Hands-on lineage: you once built or operated clusters yourself (writing Golang operators, CRDs, and CLI tools), graduated into org leadership, and still dive deep when needed.
Experience with on-prem storage technologies and their Kubernetes integrations.
CI/CD leadership: design and run pipelines (GitHub Actions, Buildkite, or similar) that build, test, sign, and promote container images at hyperscale velocity.

Architect the development of Groq’s hyperscale compute platform, ensuring scalability, reliability, and security.
Plan: define and execute technical roadmaps that advance Groq’s capability to manage large-scale general and specialized compute infrastructure efficiently.
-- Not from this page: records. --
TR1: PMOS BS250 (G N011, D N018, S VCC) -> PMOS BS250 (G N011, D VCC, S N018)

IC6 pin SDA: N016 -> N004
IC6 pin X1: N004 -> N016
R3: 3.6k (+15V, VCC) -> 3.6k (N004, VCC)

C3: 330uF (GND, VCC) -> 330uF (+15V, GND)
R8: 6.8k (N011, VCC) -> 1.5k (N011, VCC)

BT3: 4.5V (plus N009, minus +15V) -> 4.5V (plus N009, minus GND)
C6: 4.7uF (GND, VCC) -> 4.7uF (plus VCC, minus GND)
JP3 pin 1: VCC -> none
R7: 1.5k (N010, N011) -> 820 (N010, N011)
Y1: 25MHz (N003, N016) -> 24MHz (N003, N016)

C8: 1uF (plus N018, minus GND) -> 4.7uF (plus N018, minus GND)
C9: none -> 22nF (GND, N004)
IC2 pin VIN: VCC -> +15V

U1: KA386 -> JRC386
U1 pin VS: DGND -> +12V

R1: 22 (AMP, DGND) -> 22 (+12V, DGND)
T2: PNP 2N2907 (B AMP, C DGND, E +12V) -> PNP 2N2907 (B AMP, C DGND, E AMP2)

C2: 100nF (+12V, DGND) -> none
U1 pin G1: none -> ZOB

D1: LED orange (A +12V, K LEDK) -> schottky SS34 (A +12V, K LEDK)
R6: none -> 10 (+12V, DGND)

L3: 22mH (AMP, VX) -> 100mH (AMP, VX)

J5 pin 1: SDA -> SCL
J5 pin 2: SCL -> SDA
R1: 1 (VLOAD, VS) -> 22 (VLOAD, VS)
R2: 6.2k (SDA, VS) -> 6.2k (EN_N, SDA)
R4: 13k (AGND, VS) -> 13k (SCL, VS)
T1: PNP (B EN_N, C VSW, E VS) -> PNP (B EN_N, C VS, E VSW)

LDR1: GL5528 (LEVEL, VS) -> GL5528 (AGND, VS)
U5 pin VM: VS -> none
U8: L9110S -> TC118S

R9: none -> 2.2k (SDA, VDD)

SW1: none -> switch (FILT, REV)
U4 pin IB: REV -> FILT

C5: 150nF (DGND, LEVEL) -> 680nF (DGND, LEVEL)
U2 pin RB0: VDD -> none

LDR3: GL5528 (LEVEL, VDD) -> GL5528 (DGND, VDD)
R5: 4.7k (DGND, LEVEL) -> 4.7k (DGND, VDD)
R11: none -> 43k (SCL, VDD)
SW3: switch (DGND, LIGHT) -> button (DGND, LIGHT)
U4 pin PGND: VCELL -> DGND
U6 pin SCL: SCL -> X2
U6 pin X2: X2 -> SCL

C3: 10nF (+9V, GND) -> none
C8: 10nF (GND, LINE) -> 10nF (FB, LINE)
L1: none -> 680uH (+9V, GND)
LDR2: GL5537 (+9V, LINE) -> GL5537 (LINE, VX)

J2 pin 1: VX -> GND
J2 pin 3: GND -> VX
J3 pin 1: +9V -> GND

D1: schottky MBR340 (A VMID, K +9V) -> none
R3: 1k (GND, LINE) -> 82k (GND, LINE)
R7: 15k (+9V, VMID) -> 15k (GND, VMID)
Lead highly technical engineering teams focused on container orchestration, hardware provisioning, and platform automation.
Build and grow the organization: attract, hire, mentor, and retain top-tier engineers; shape a culture of automation, simplicity, rapid learning and operational excellence.
Operate the fleet: own production Kubernetes clusters and Storage solutions distributed across several geographic regions, driving SLOs, incident response, and continual improvement.
Ship continuously: enforce robust CI/CD—with container image scanning, automated integration tests, and progressive roll-outs—to keep the platform secure and rapidly evolving.
Collaborate globally with data-center, hardware, and hardware teams to ensure seamless capacity expansions, hardware refreshes, and energy-efficiency initiatives.
Advanced low-latency networking: partner closely with our networking to ensure we champion modern data-plane technologies (Cilium/eBPF, BGP-based service routing, advanced load balancing) for low-latency throughput and high security.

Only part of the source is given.